Parmi les tubercules, citons la pomme de terre, le taro, l'igname, le manioc et la patate douce. Semblable à un bananier, l'ensete est un proche cousin de la banane, mais ses fruits ne sont pas comestibles. En revanche, la pulpe contenue dans son tronc et ses racines est très nutritive et transformée en farine. C'est un aliment relativement méconnu en dehors de l'Éthiopie qui pourtant nourrit plusieurs dizaines de millions d'habitants dans le pays.
Côté légumes, on retrouve carottes, betteraves, tomates, oignons, haricots, lentilles, fèves, sans oublier une multitude de légumes verts, comme la corète potagère, le chou, les feuilles de taro, de patate douce, etc. On citera également le gombo ou okra, dont le jus visqueux est apprécié pour épaissir les sauces, et le concombre amer ou margose. Le miel éthiopien est également réputé. Le meilleur se trouve dans le Nord, à Bati, Gondar et surtout Dabra Markos, dans le Godjam. Dans la vallée de l'Omo, au sud du pays, on retrouvera également d'excellents miels.
Le bœuf, le poulet, le buffle, le mouton et la chèvre sont très couramment consommés. En revanche, le porc est entouré de nombreux interdits alimentaires, et n'est donc quasiment pas présent dans la cuisine locale.
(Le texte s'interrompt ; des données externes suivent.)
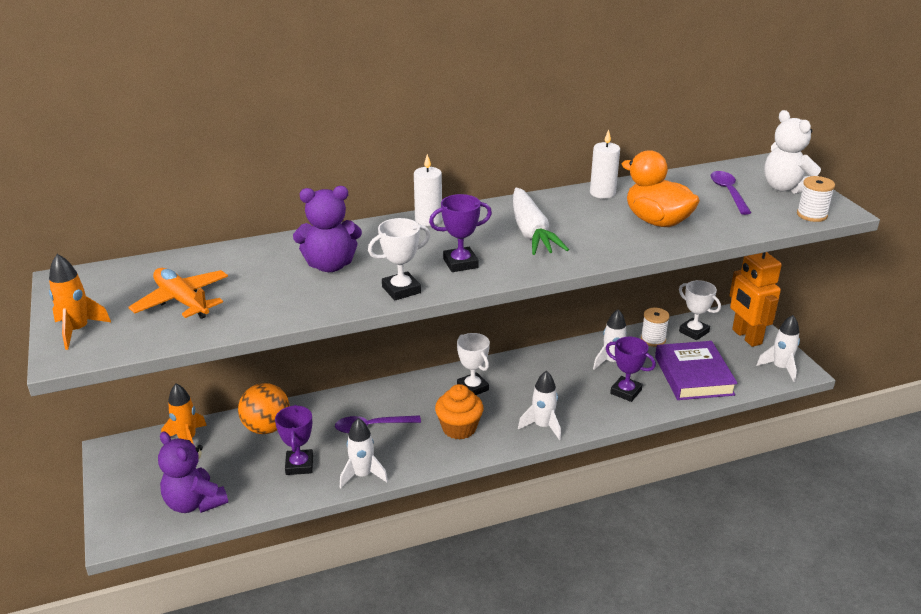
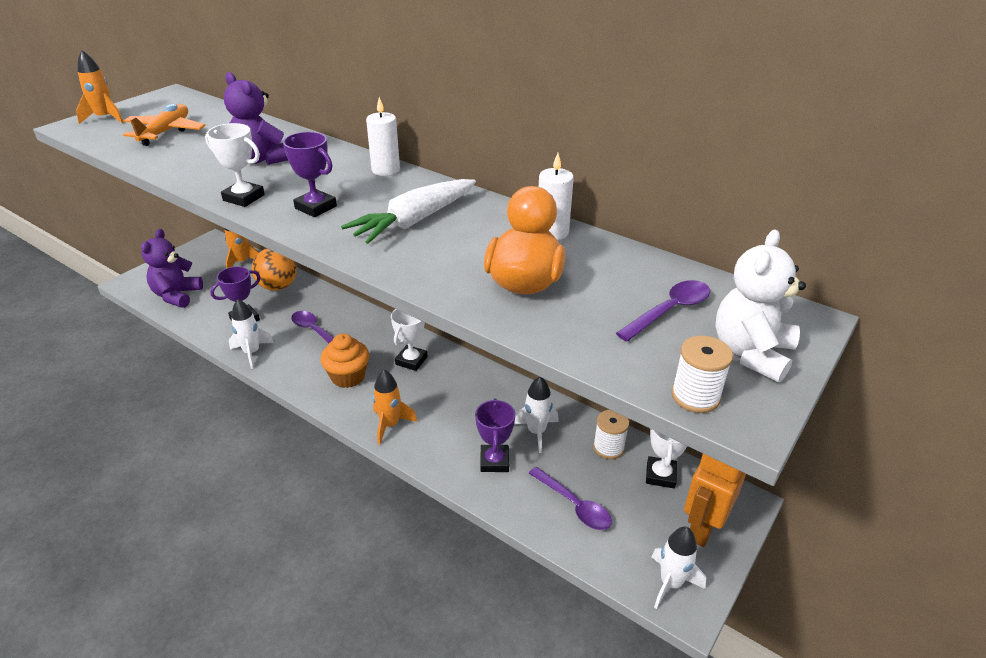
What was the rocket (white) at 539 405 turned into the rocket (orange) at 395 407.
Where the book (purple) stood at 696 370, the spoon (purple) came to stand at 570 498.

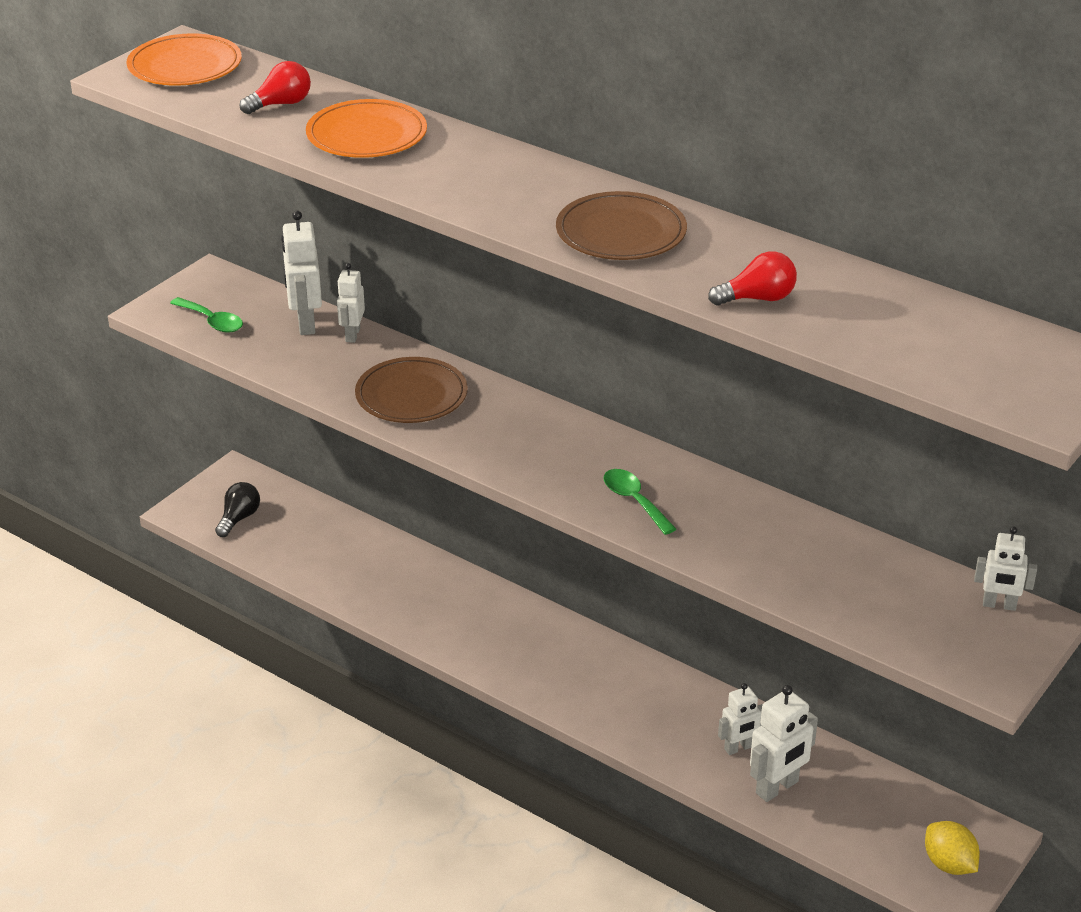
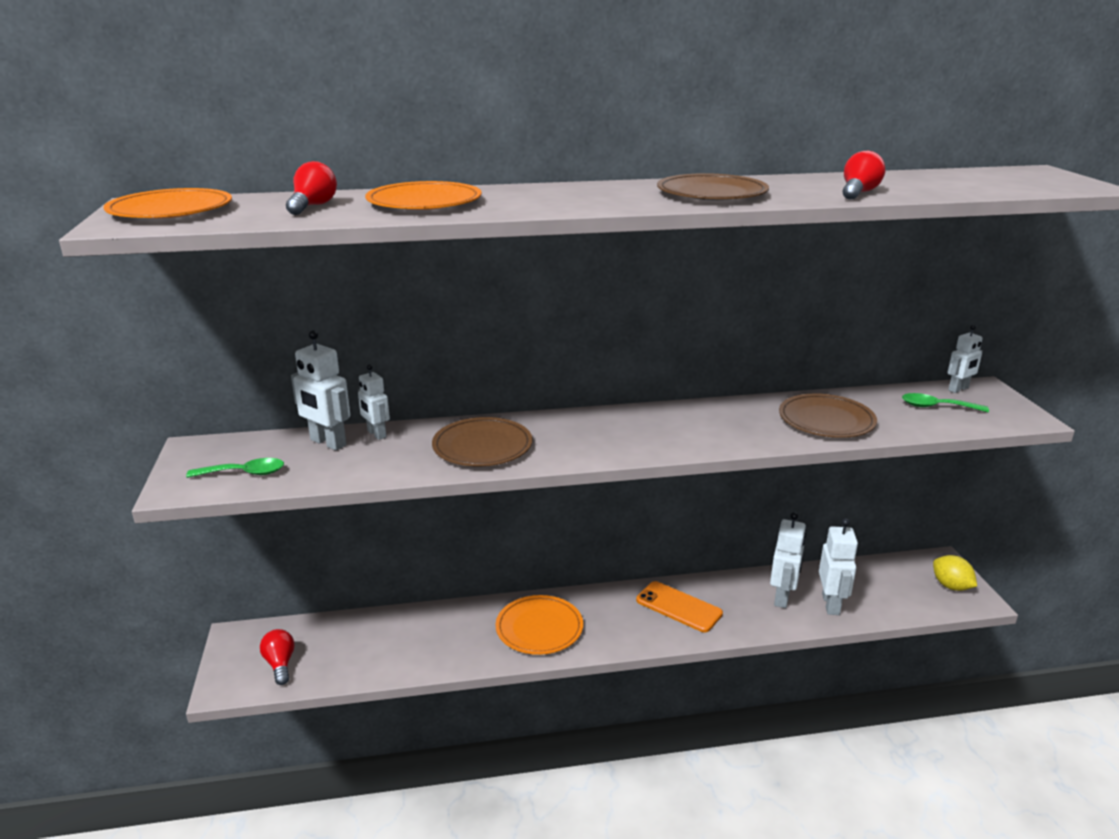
What was the light bulb (black) at 237 509 turned into the light bulb (red) at 277 657.
The second view gained the plate (orange) at 539 625.
The second view gained the phone (orange) at 679 606.
The size of the robot (white) at 740 719 changed by a factor of 1.55.
The second view gained the plate (brown) at 828 416.
The spoon (green) ended up elsewhere, having gone from 640 502 to 945 402.
The lemon (yellow) at 952 848 ended up facing another way, 45 degrees clockwise from before.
Les Éthiopiens mangent également beaucoup de poisson (assa) que l'on retrouve dans les nombreux lacs et rivières du pays. Il s'agit généralement de perche du Nil ou de tilapia, consommés en filets (kotlet) ou découpés en morceaux et cuisinés dans des sauces épicées.
Les laitages sont largement présents, mais tout comme le porc, ils sont entourés d'interdits alimentaires. On citera par exemple l'ergo (lait fermenté) ou l’ayib (fromage frais). Le beurre clarifié est absolument essentiel dans la cuisine éthiopienne. Il peut être utilisé pur, mais on le retrouve le plus souvent sous le nom de niter kibbeh, c'est-à-dire infusé avec divers épices, herbes et condiments. Pour les repas sans produits issus d’animaux, le beurre est remplacé par une huile, parfumée d'épices variées, appelée yeqimem zeyet.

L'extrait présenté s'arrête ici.